The second problem is privacy.
Medical information is some of the most private and sensitive information that
exists, and black-box medicine requires access to a lot of that information. It
also creates new information, like predictions based on the models developed
with big data. And this information may be used in ways that harms individuals,
whether through marketing, sales to others, or discrimination in employment,
insurance, or other decisions. Even when it is not used in these ways, its
collection, disclosure, and use can infringe individual autonomy and decisional
privacy.
These two problems are
interrelated because efforts to reduce one will usually make the other worse.
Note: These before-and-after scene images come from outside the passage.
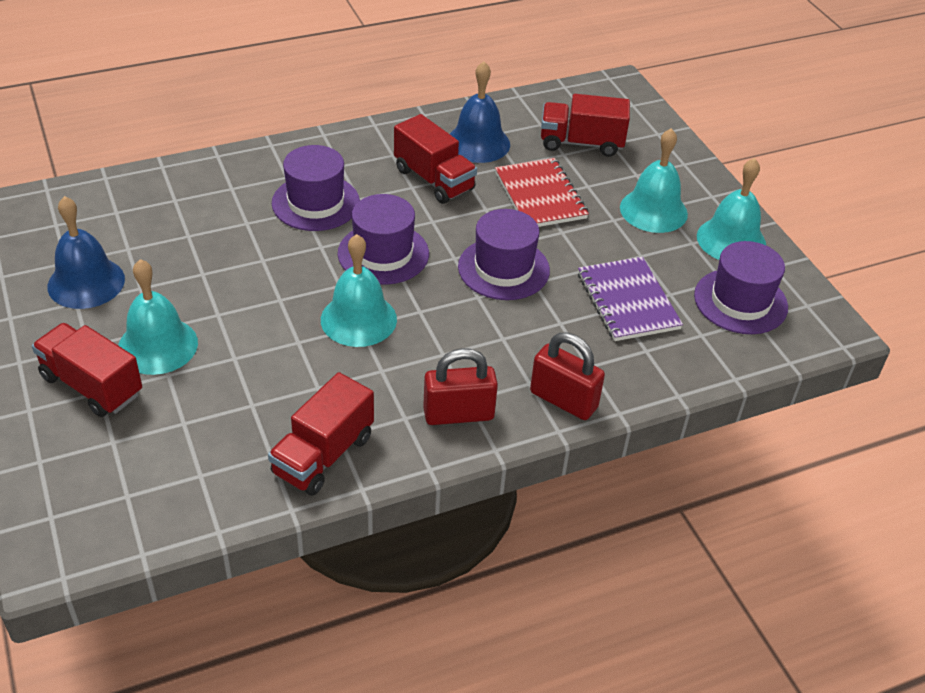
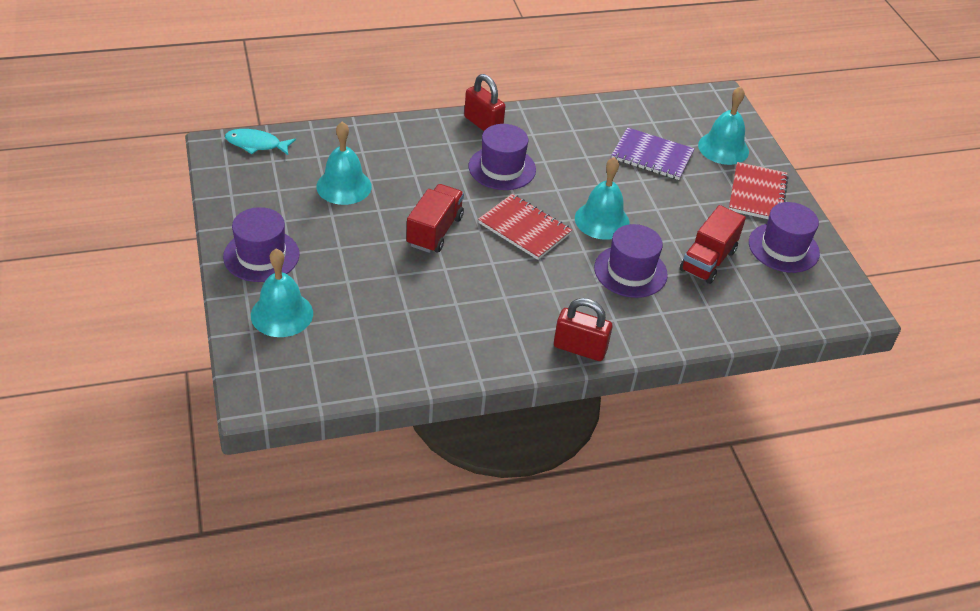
blue bell: 2 -> 0
red notebook: 1 -> 2
red truck: 4 -> 2
turquoise fish: 0 -> 1

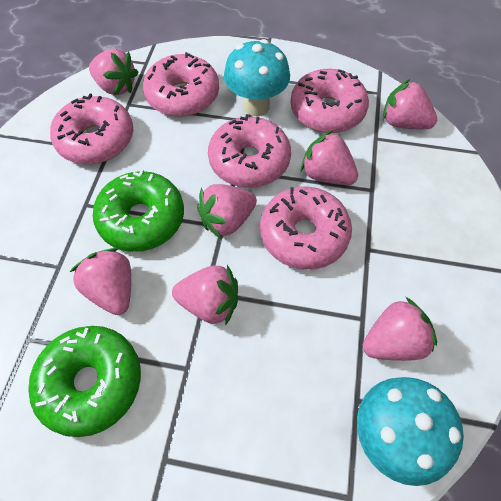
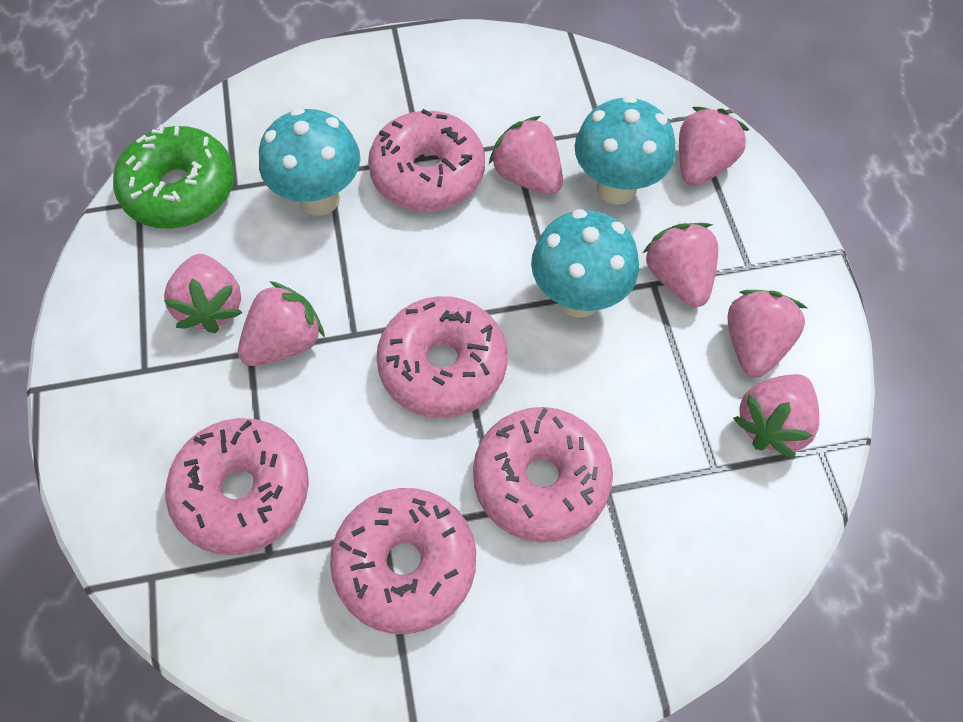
green donut: 2 -> 1
turquoise mushroom: 2 -> 3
The solution to the accountability problem is to validate black-box models, but
that requires access to more information, which can exacerbate the privacy
problem. And the solution to the privacy problem is to limit the amount of
information to which researchers, companies, and the government have access,
but that can make it harder to validate models and easier to hide or overlook
algorithmic problems. Algorithms need to be validated to ensure high-quality
medicine, but at the same time, a data free-for-all would eviscerate patient
privacy.
Solutions to the accountability
and privacy problems, then, must consider the broader effects on black-box
medicine. We propose three pillars to an effective verification system that
respects patient privacy. The first is a system of limitations on the collection,
use, and dissemination of medical data, so that data that is gathered and used
to develop and verify black-box algorithms is not also used for illegitimate
purposes. The second is a system of independent gatekeepers to govern access
to, and transmission of, patient data, so that government and independent
researchers can work to verify big-data models. And the third is robust
information-security provisions, so that unintended outsiders cannot obtain,
use, or disseminate patient data. The design of these verification systems can
draw on the ongoing debate over the disclosure of clinical-trial
data, which has addressed related issues of how to promote data sharing
without sacrificing patient privacy. These verification systems provide the
greatest means of ensuring that black-box medicine lives up to its promise
through a system of privacy-protecting verification.